New Delhi, Jan 31: Internet connectivity in India and other Asian countries faced disruptions from a cut in two undersea Internet cables off Egypt’s coast on Thursday. More than half of the bandwidth was affected in India after the damage to the undersea cables. It will take more than a week to fix the damaged cables, which are affecting users in Egypt, Qatar, Saudi Arabia, the United Arab Emirates, Kuwait and Bahrain as well. Israel was unaffected by the outages because its Internet traffic is connected to Europe through a different undersea cable. Lebanon and Iraq were also operating normally.

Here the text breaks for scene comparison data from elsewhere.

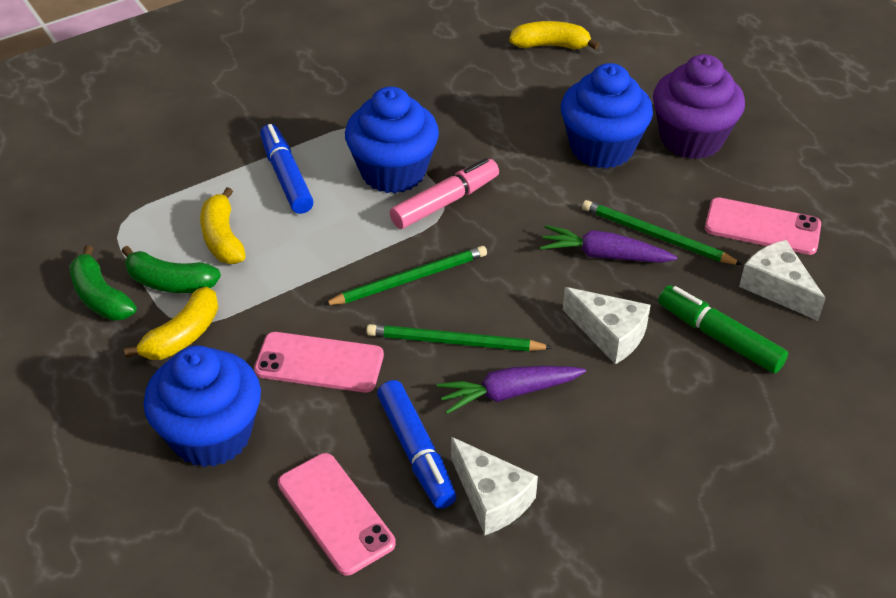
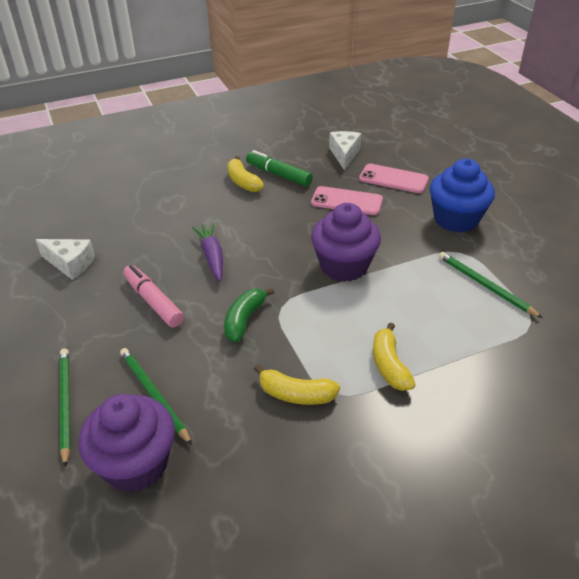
blue cupcake: 3 -> 1
blue marker: 2 -> 0
green banana: 2 -> 1
pink phone: 3 -> 2
purple carrot: 2 -> 1
purple cupcake: 1 -> 2
white cheese: 3 -> 2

The biggest impact of the disruption will be in India as many US and other multinational companies outsource back-office operations including customer service call centres to the country. Major companies such as Infosys, Wipro, IBM and Intel, said they were still trying to asses how their operations had been impacted, if at all.

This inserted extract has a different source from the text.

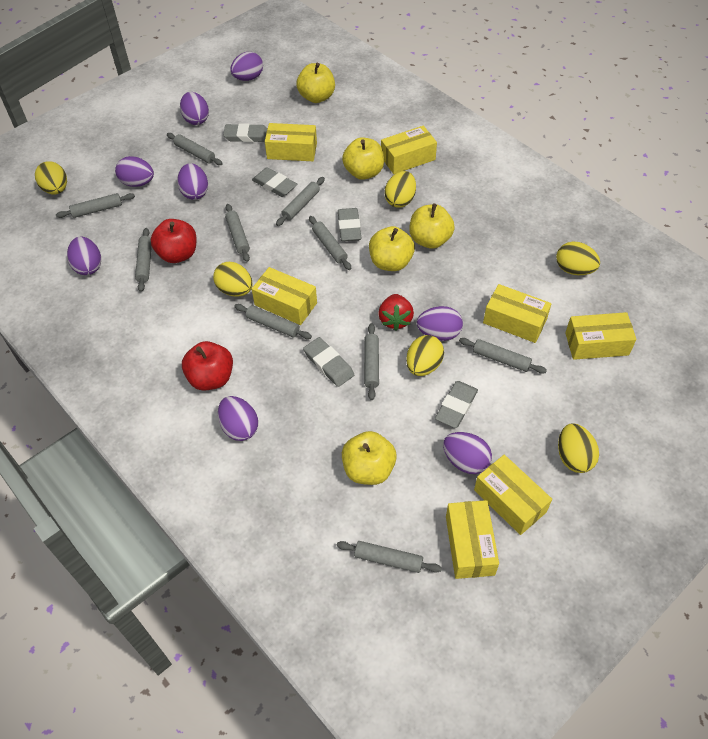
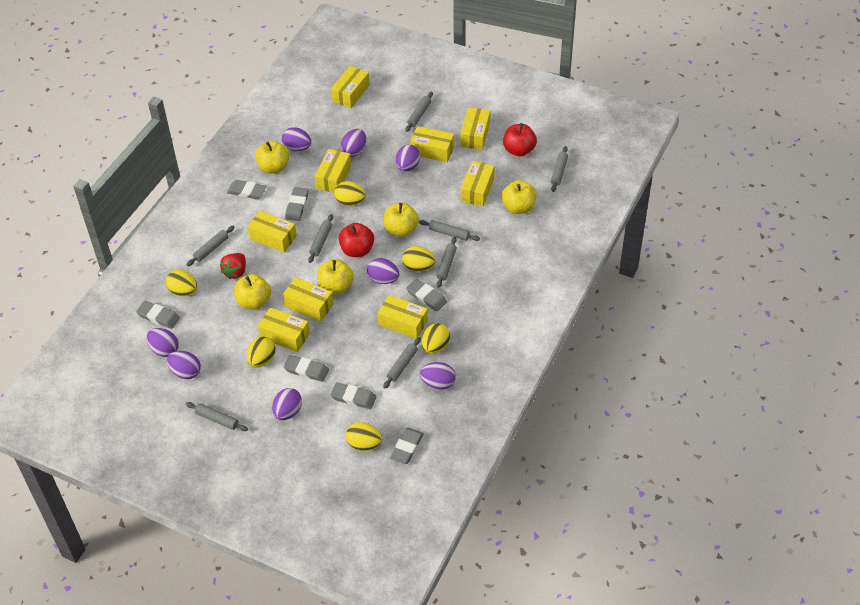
grey eraser: 5 -> 7
grey rolling pin: 10 -> 8
yellow box: 7 -> 9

“The companies that serve the (US) East coast and the UK are worst affected. The delay is very bad in some cases. They have to arrange backup plans or they have to accept the poor quality until the fibre is restored,” said Rajesh Chharia, president, Internet Service Providers’ Association of India. While Chharia said some companies were re-routing their service through the Pacific route, bypassing the disrupted cables, a statement from the communications and IT ministry said speedy efforts are being made to restore the cable link.
“VSNL, Reliance and Bharti Airtel are in constant touch with Telecom Egypt to ensure the speedy repair of the SEMEWE-4 Cable (SMW-4) and FLAG Cable connecting India to Western Europe… Out of total links working on these cables, approximately 30% links are restored and efforts are being made on war-footing for providing alternate path to remaining links,” the statement said.